Input record separator

by travisbickle34 (Beadle)
on Mar 18, 2005 at 09:46 UTC ( [id://440650]=perlquestion: print w/replies, xml ) Need Help??

travisbickle34 has asked for the wisdom of the Perl Monks concerning the following question:

Hi monks,
I have an input file containing MANY records in this format:

>Record 1
AGTCTAGTCAT
CATCATAAGAT
CATCAATCACA
>Other Record
ATGAACAGCAG
ATGAAGAATGG
ATAG

I want to read them in from file one at a time, however setting the input record separator to '>' leads to problems i.e. The first record is read in as '>' and the second record is read in as:
Record 1
AGTCTAGTCAT
CATCATAAGAT
CATCAATCACA
>


etc....

Can you suggest a way around this?
For example is it possible to set the input record separator to a newline ONLY when followed by a '>'? In this case the separator should not actually include the '>'.

Your help would be sincerely appreciated.

Regards,

TB34

Replies are listed 'Best First'.
Re: Input record separator
by Zaxo (Archbishop) on Mar 18, 2005 at 10:01 UTC

    Your wish won't work, because the input record seperator cannot be treated as a regular expression.

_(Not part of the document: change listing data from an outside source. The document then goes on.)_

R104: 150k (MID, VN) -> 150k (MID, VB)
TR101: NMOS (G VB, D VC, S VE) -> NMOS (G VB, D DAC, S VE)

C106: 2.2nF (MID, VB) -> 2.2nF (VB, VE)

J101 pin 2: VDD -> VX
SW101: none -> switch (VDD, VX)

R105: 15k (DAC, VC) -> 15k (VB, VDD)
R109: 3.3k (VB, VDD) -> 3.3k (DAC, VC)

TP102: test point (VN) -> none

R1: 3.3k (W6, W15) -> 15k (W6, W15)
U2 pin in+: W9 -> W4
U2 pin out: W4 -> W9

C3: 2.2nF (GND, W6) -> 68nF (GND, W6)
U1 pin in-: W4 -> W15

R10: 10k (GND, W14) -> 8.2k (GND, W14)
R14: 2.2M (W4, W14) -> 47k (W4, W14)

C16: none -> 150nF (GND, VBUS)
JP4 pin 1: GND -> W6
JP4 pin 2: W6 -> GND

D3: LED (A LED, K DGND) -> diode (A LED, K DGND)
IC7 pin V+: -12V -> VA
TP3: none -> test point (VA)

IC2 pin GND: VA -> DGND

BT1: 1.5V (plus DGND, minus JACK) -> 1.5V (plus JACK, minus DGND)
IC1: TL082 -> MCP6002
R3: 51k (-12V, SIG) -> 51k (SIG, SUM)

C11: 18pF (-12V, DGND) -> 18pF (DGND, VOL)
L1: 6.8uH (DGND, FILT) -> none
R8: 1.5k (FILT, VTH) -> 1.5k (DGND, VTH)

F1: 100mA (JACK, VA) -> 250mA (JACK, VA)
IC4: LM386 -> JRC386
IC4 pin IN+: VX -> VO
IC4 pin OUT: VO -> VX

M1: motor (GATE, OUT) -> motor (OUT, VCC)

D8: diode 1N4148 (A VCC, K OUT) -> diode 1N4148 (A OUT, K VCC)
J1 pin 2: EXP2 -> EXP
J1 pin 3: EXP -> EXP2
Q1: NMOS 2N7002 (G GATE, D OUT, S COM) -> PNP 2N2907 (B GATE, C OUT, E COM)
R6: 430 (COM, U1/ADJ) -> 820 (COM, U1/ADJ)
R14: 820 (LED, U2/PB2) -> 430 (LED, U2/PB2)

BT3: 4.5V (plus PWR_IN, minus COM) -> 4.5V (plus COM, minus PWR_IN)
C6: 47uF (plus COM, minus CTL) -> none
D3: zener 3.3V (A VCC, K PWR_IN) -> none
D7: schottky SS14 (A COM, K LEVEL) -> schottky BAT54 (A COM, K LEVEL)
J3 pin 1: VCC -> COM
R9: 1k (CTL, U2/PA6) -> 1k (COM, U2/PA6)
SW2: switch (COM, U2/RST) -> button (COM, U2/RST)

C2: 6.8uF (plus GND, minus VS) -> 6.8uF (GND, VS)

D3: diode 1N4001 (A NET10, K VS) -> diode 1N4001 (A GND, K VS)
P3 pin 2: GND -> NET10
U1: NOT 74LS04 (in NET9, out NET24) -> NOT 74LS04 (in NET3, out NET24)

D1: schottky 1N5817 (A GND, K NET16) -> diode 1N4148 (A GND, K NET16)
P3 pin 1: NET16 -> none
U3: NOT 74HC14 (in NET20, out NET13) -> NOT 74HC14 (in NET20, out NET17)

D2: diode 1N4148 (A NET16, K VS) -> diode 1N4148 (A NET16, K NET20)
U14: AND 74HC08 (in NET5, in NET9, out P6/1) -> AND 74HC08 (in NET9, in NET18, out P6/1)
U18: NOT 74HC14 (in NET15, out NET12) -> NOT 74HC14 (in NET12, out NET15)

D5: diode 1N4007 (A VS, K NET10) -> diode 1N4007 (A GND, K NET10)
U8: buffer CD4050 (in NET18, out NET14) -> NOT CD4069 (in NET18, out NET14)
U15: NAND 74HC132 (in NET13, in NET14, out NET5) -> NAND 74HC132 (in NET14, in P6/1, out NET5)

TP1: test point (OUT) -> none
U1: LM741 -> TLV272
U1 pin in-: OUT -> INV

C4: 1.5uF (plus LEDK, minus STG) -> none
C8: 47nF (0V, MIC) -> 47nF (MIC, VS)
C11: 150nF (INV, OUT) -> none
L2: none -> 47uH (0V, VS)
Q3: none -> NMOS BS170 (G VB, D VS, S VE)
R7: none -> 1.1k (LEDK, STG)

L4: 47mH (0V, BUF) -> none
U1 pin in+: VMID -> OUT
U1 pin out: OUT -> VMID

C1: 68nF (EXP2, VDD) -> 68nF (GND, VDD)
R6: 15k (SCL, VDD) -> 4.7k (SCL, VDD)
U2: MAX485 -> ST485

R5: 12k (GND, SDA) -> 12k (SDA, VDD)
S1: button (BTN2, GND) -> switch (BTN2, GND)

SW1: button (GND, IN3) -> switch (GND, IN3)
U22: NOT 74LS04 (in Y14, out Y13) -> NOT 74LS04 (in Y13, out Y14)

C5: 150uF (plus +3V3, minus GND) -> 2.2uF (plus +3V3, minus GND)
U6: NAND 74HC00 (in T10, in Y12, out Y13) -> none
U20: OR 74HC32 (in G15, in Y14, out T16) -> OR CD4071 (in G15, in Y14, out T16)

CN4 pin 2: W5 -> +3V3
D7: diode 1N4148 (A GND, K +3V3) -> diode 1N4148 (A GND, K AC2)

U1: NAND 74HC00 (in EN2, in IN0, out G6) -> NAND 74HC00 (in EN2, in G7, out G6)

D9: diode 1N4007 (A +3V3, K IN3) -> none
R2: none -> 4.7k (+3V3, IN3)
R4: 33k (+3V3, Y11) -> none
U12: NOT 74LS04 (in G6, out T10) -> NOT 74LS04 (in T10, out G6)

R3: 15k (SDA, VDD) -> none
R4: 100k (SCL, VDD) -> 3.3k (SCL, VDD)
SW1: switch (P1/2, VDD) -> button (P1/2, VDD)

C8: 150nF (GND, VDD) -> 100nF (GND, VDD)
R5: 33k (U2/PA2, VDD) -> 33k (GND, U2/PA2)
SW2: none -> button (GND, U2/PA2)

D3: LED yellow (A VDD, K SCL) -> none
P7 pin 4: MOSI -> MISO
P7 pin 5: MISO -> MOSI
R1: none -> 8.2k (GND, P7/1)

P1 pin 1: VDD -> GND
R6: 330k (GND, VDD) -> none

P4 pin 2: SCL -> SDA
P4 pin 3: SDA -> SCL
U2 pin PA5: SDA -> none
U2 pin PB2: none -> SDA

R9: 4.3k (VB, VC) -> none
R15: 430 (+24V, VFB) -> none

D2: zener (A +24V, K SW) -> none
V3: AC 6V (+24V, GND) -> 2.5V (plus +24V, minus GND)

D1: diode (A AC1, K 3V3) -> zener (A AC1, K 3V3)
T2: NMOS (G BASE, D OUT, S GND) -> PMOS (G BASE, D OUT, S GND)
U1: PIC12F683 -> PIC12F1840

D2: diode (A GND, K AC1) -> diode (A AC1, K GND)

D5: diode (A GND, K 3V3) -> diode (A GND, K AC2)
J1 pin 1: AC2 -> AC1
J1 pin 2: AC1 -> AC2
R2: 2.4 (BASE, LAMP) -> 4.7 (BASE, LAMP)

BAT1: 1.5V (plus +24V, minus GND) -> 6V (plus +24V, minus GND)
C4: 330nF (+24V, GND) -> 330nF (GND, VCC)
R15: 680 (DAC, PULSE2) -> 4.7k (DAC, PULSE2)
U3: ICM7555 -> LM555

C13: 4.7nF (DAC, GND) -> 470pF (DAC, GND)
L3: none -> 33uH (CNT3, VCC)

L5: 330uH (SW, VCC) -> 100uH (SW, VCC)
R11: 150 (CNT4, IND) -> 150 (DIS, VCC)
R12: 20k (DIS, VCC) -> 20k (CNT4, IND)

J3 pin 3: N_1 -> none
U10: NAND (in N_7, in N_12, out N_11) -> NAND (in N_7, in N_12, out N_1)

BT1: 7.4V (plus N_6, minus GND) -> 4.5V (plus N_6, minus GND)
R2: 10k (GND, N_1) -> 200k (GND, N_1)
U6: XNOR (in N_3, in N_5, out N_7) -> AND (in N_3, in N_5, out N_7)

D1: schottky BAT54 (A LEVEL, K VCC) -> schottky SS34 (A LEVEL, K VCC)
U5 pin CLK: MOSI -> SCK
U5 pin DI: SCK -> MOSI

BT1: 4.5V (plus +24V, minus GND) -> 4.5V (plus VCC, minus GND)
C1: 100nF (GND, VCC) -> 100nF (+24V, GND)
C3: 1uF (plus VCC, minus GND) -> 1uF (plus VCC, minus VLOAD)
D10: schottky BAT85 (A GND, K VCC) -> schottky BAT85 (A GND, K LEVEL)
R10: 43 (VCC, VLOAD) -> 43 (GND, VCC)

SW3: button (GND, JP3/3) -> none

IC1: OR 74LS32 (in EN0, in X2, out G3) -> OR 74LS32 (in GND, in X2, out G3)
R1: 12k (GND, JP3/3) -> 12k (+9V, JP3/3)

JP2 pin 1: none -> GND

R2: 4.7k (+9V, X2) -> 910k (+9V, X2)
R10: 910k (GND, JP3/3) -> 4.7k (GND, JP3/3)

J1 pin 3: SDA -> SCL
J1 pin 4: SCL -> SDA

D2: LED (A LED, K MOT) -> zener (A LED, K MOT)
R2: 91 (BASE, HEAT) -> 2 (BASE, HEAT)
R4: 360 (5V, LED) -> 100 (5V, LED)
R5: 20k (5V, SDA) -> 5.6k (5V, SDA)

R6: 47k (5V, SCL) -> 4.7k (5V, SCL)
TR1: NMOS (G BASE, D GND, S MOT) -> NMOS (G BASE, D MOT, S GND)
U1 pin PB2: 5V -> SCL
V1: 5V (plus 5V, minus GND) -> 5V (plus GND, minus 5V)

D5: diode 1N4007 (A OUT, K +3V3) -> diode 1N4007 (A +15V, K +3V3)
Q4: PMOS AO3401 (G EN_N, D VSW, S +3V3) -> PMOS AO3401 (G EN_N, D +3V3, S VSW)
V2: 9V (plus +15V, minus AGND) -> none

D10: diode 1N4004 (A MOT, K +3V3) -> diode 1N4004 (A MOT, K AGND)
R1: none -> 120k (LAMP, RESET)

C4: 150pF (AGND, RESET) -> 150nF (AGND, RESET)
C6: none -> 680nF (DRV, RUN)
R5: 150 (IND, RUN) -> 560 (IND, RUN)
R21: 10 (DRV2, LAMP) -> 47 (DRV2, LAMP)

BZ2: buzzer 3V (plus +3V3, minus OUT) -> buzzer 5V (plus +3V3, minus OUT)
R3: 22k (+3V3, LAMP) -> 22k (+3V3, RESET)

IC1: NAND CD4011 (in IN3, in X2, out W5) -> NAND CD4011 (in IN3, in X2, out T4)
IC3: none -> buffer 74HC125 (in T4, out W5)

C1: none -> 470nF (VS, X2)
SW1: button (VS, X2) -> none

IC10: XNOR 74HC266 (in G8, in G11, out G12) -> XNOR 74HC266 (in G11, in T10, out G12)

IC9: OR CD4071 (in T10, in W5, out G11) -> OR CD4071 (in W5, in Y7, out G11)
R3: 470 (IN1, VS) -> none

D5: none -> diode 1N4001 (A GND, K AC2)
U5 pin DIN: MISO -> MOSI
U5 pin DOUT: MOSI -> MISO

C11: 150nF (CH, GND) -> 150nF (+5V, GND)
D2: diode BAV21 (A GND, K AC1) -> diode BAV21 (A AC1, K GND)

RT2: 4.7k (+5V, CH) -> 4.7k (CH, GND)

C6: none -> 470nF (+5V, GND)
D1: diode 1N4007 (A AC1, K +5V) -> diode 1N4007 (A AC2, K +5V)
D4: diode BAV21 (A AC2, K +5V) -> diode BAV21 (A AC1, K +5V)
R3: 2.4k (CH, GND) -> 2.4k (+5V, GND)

    You have a pretty common situation, where records are marked by a prefix instead of a postfix seperator. I think the easiest way to deal with that is to set local $/ to "\n>" and take the first record as a special case. Call chomp to remove the "\n>" from the end of the records.

    After Compline,
    Zaxo

      Thanks a lot guys - both very valid and helpful suggestions.
      Being a newbie, I was under the miconception that chomp ONLY removed newlines.
        No, chomp removes whatever currently is in $/, or what it matches (= multiple newlines) in the only case that actually acts like a regexp: paragraph mode.
Re: Input record separator
by monkey_boy (Priest) on Mar 18, 2005 at 09:57 UTC

    Why not just do it the simple way, as chomp will remove the '>' (if $INPUT_RECORD_SEPARATOR = '>'), then skip empty records & re-add the '>',
    somthing like:
    use English; local $INPUT_RECORD_SEPARATOR = '>'; while (my $buf = <$fh>) { # remove '>' & skip empty records: chomp($buf); next if ($buf =~ m/^\s*?$/); my $fasta = ">$buf\n"; };

    *UPDATE*: added use English;


    This is not a Signature...
Re: Input record separator
by BrowserUk (Patriarch) on Mar 18, 2005 at 10:31 UTC

    Try this:

    #! perl -slw use strict; local $/ = "\n>"; while( <DATA> ) { chomp; my( $label, $data ) = m[\A>?(.*?)\n(.*)$]sm; $data =~ tr[\n][]d; printf "%20s : %s\n", $label, $data; } =Output P:\test>junk3 Record 1 : AGTCTAGTCATCATCATAAGATCATCAATCACA Other Record 1 : ATGAACAGCAGATGAAGAATGGATAG Record 2 : AGTCTAGTCATCATCATAAGATCATCAATCACA Other Record 2 : ATGAACAGCAGATGAAGAATGGATAG =cut __DATA__ >Record 1 AGTCTAGTCAT CATCATAAGAT CATCAATCACA >Other Record 1 ATGAACAGCAG ATGAAGAATGG ATAG >Record 2 AGTCTAGTCAT CATCATAAGAT CATCAATCACA >Other Record 2 ATGAACAGCAG ATGAAGAATGG ATAG

    Examine what is said, not who speaks -- Silence betokens consent -- Love the truth but pardon error.
    Lingua non convalesco, consenesco et abolesco.
    Rule 1 has a caveat! -- Who broke the cabal?
Re: Input record separator
by MadraghRua (Vicar) on Mar 18, 2005 at 21:16 UTC
    Go check out BioPerl. They already have modules to deal with the problem and tutorials to help you to figure it out. It saves revinventing the wheel.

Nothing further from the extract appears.